Meet the Team

6 Checklists for Excellence: Inside the Mind of a High-Impact Data Scientist at Bluebik

Beyond advanced techniques, being a Data Scientist means using data to clarify business problems. Here’s a look inside the growth journey of a top Data Scientist at Bluebik.

20 April 2026

By Bluebik

6 Mins Read

A Data Scientist typically works with various data types to generate insights that drive business decisions. At Bluebik, the bar is higher. Here, being a Data Scientist means not just analyzing and presenting data but transforming it into tangible business outcomes. 

6 Checklists for Excellence: Inside the Mind of a High-Impact Data Scientist at Bluebik

Tide, a Senior Data Scientist on Bluebik’s Advanced Insights team, is known for delivering high-impact, quality work. What makes him stand out is his focus on growth. Over his career, he has developed by seeking feedback, taking full ownership of problems, staying curious beyond technical tasks, and focusing on real business results instead of just technical wins. With his consulting experience, he highlights five key areas that show how much a Data Scientist can grow with the right challenges. 

His journey began with a genuine interest in using information to explain customer behavior and support decision-making. Along the way, he realized he did not want to limit himself to summary reports. He wanted to go deeper, exploring what questions data could answer, where it could drive prediction, and where it could unlock efficiency. That curiosity pushed him to connect the dots between data, technology, and business, creating real value for organizations. At Bluebik, he has worked across a wide range of industries, including banking, automotive, and energy. 

We asked Tide what makes his role unique. 

Data Scientist: From Data Analyst to Business Problem Solver 

“The role of a Data Scientist isn’t just about building models,” Tide explains.  

“It covers everything from understanding the business problem and asking the right questions, to exploring and assessing data quality, designing features, building the right logic, developing and evaluating models, and ultimately communicating insights in a way that the business team can actually act on.” 

“In the context of Bluebik as a leading Digital Enterprise Transformation consulting firm, the scope expands even broader. We’re not here to build models that look impressive on a screen. We’re here to help clients get clarity on the actual problem they’re trying to solve.” 

“A Data Scientist is not just one type of craftsman. We translate the homeowner’s needs into something that can actually be built and lived in. If I had to simplify it, it is like being both an architect and an engineer at the same time.” 

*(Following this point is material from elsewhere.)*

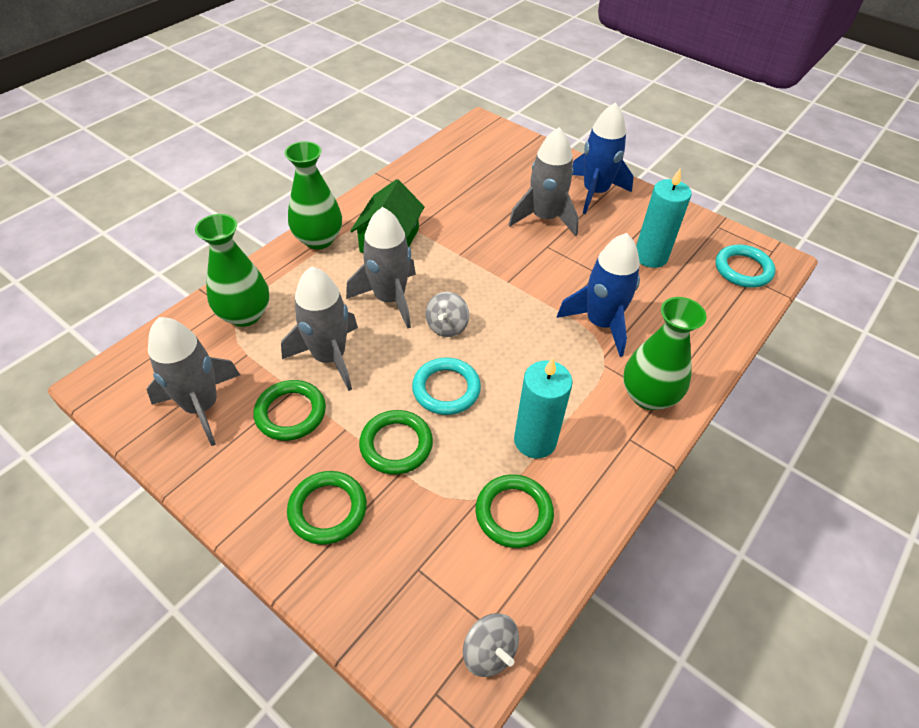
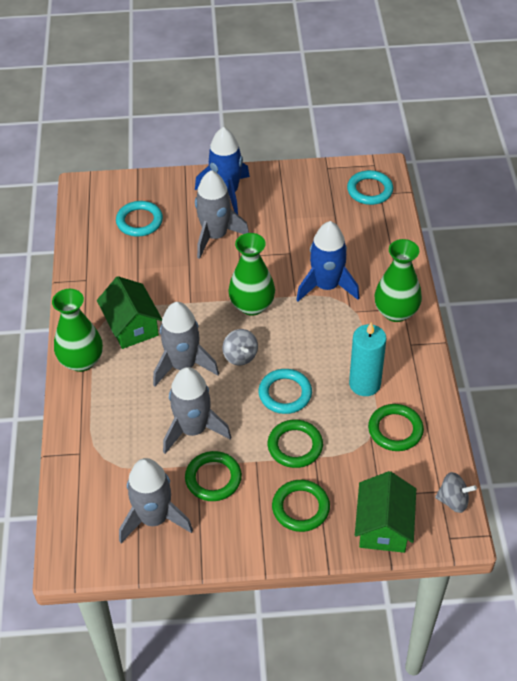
camera: 40 degrees left, 0 degrees up
(245, 315) = (102, 447): green vase -> green vase (252, 305)
(381, 607) = (383, 526): none -> green house
(494, 170) = (139, 221): none -> turquoise ring
(650, 256) = (309, 219): turquoise candle -> none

To explain further, an architect needs to know what kind of home the owner wants, how they plan to use it, the budget, and any limits. In data work, this means understanding the business problem, what stakeholders expect, and what success looks like. A structural engineer checks the site, making sure the foundation is solid, there are enough materials, and all systems connect properly. In data, this means checking data quality, designing features, choosing the right model, and setting up effective data governance. 

3 Levels of Data Utilization: Turning Data into Real Change 

“No matter what the data is, it only makes a difference if you turn it into something the organization can use to make decisions,” Tide says. He sees three main ways data can drive real change: 

1. Descriptive & Diagnostic: This means using data to help a company see what happened and why. For example, it could show where customer behavior changed, which groups are most at risk, or if a past campaign met its goals. 

2. Predictive: Using data to forecast what might happen next. This includes things like churn prediction, demand forecasting, and customer value scoring. These help organizations look back at what happened and plan for what’s ahead. 

3. Action Driven: This is the most important level. Data should lead to action. For example, it can help identify target groups, design custom campaigns, and determine how to retain customers and boost profits. 

“In consulting, our role is not just to highlight interesting insights. We must help clients answer what to do next and how to measure success. That is where data truly drives change.” Tide Added. 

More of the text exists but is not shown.